Beijing tells IOC it can breathe easy
Beijing's air quality was one of the key issues addressed at the year-ending meeting of the International Olympic Committee's Executive Board last week, with Beijing promising cleaner skies next summer.
The city still has to finalize some of the work pledged during the Olympic bid and implement contingency control plans before and during the Games, said Liu Qi, president of the Beijing Organizing Committee for the Games of the XXIX Olympiad (BOCOG).
"We are determined to ensure that the air conditions meet the necessary standards in August 2008," Liu said via a video linkup to a Board led by IOC chief Jacques Rogge on December 11.
BOCOG handed Lausanne - where IOC is headquartered - the air quality data from this August when a simulated pollution-reduction scheme was in effect in Beijing.
China News Service reported that the medical division of IOC will analyze Beijing's findings in reference to World Health Organiazation standards.
Coal-burning industries were relocated as a long-term approach to improving air quality in the capital, reported Hawaii-based East-West Wire after a recent visit to Beijing.
The report also said that steel, coal and other plants around Beijing will temporarily cease production during the Games, which should result in removing a significant portion of the particulates and sulfur dioxide from the city's air.
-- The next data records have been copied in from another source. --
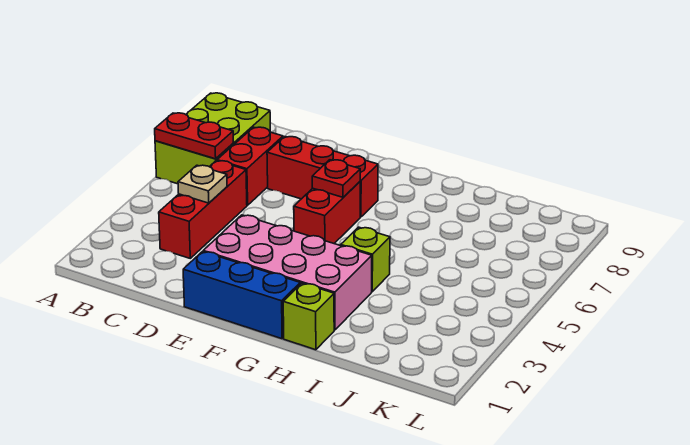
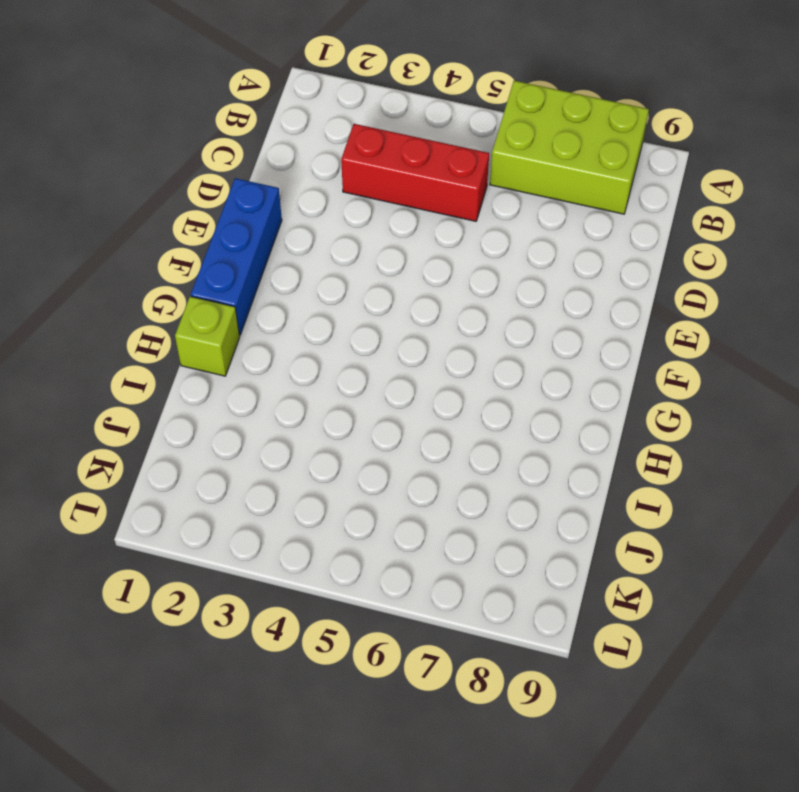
none -> red brick C6:C7 level 1
none -> red brick D7:F7 level 1
none -> pink brick E2:H3 level 1

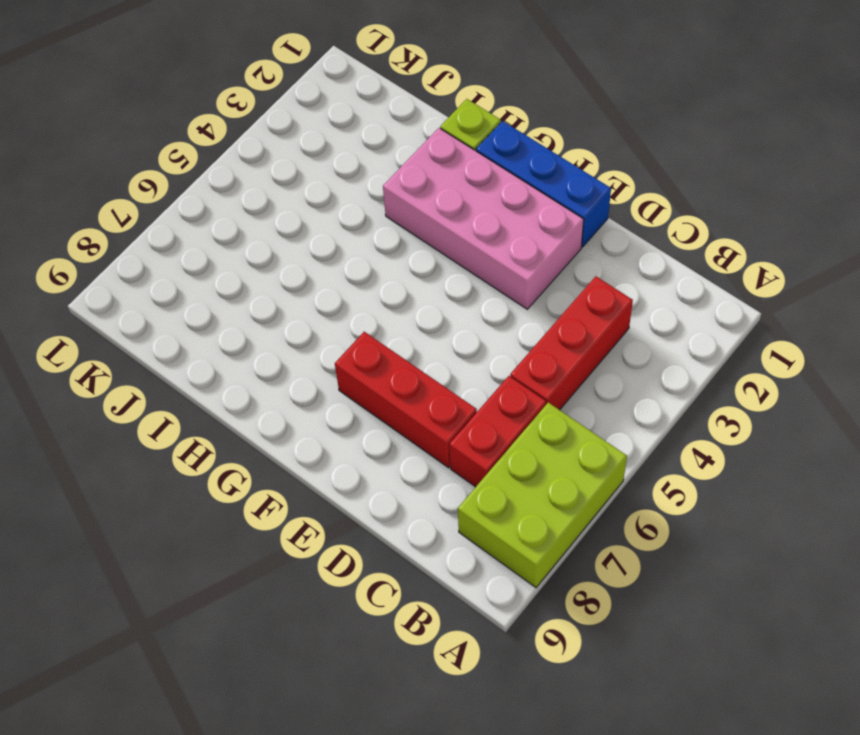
none -> red brick F5:F6 level 1
none -> lime brick H4 level 1
none -> red plate A6:B6 level 2

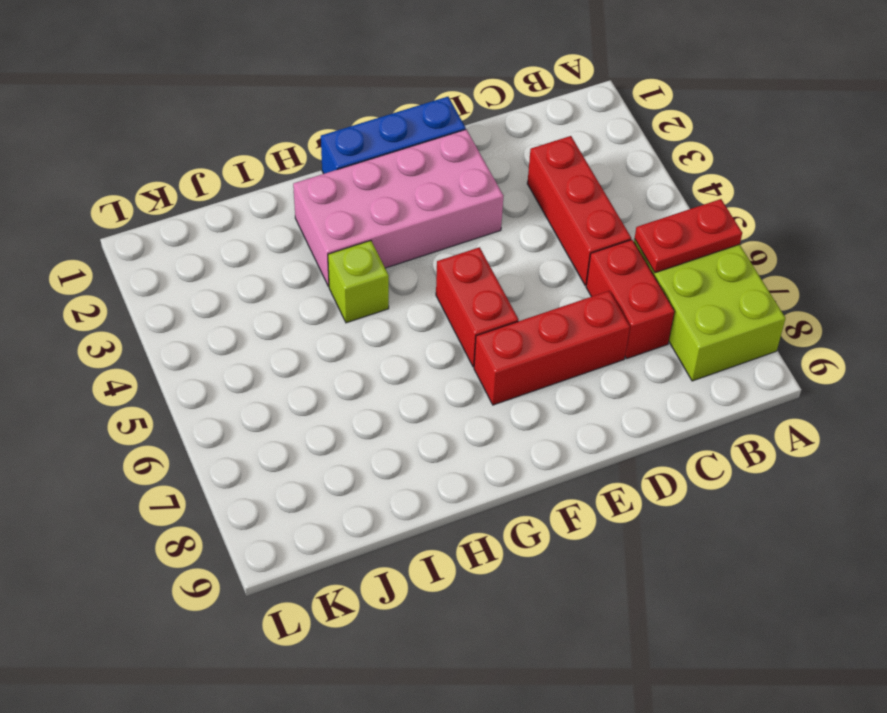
none -> lime brick H1 level 1
none -> tan plate C4 level 2
none -> red plate F6 level 2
Zhu Jimin, chairman of steel giant Shougang, said in October that his company is willing to cut production for three months next summer.
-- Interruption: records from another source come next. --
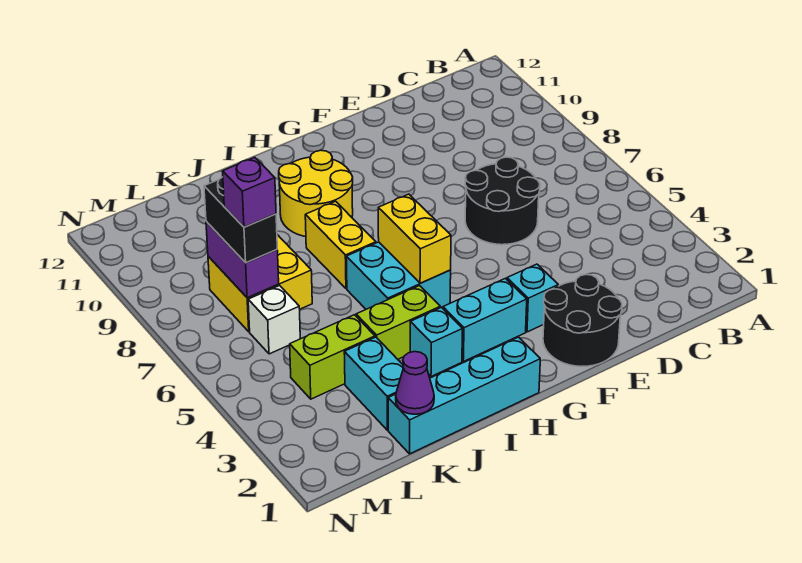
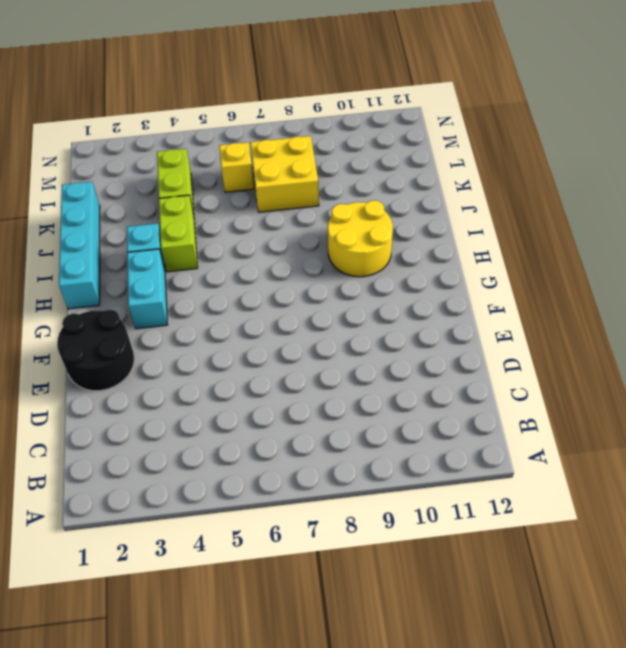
yellow brick L6 level 1 -> white brick L6 level 1
none -> black round brick D6:E7 level 1
none -> cyan brick F3 level 1
none -> cyan brick H5:I6 level 1

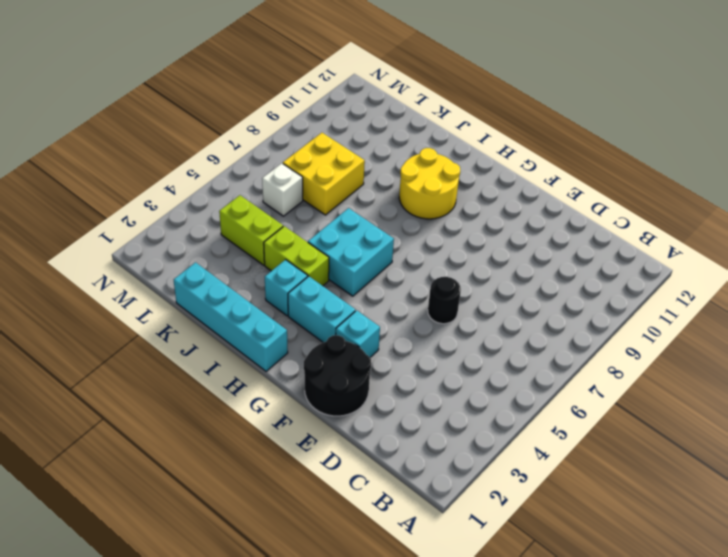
black round brick E6 level 1 -> black round brick D6:E7 level 1
none -> yellow brick I7:I8 level 1
none -> cyan brick K2:K3 level 1
none -> yellow brick H5:H6 level 2

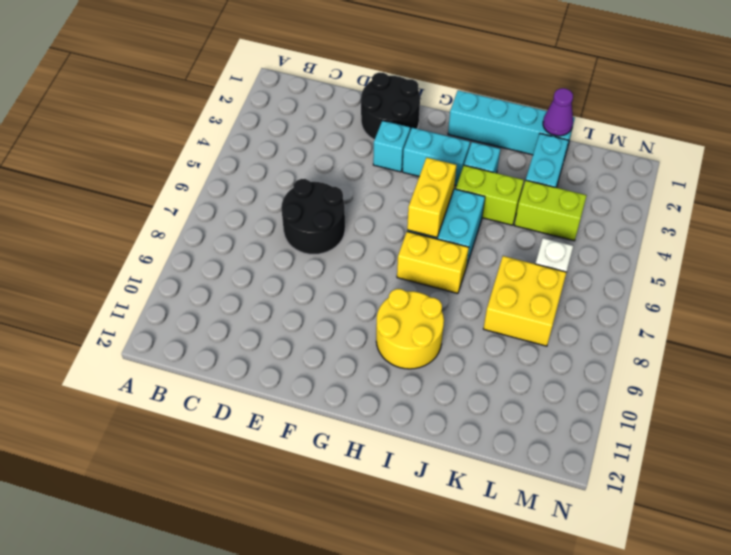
yellow brick H7:I7 level 1 -> yellow brick I7:I8 level 1
none -> purple brick L7:L8 level 2
none -> black brick L7:L8 level 3
none -> purple brick L7 level 4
A more stringent plan to clean up the city's sky was formulated by a government-led panel after repeated revisions earlier this year. Local media reported the plan was signed off by the State Council, or China's cabinet, in mid-October.
The plan includes removing a large number of vehicles from the streets and shutting down coal-burning plants in both Beijing and neighboring provinces for about two months, starting just prior to the opening ceremony of the Olympics and ending with the Paralympics.
The 1,400 gas stations in Beijing will be retrofitted to prevent petroleum vaporization before next summer.
"Pollutants caused by car waste dropped between 15 to 20 percent during the four-day car control in August (during the Olympic pre-run)," Yang Fuqiang, an environment expert who has lived in the capital for 14 years, told China Daily in October.
"But I'm thinking we should see a drop in pollutants of about 50 to 60 percent next year."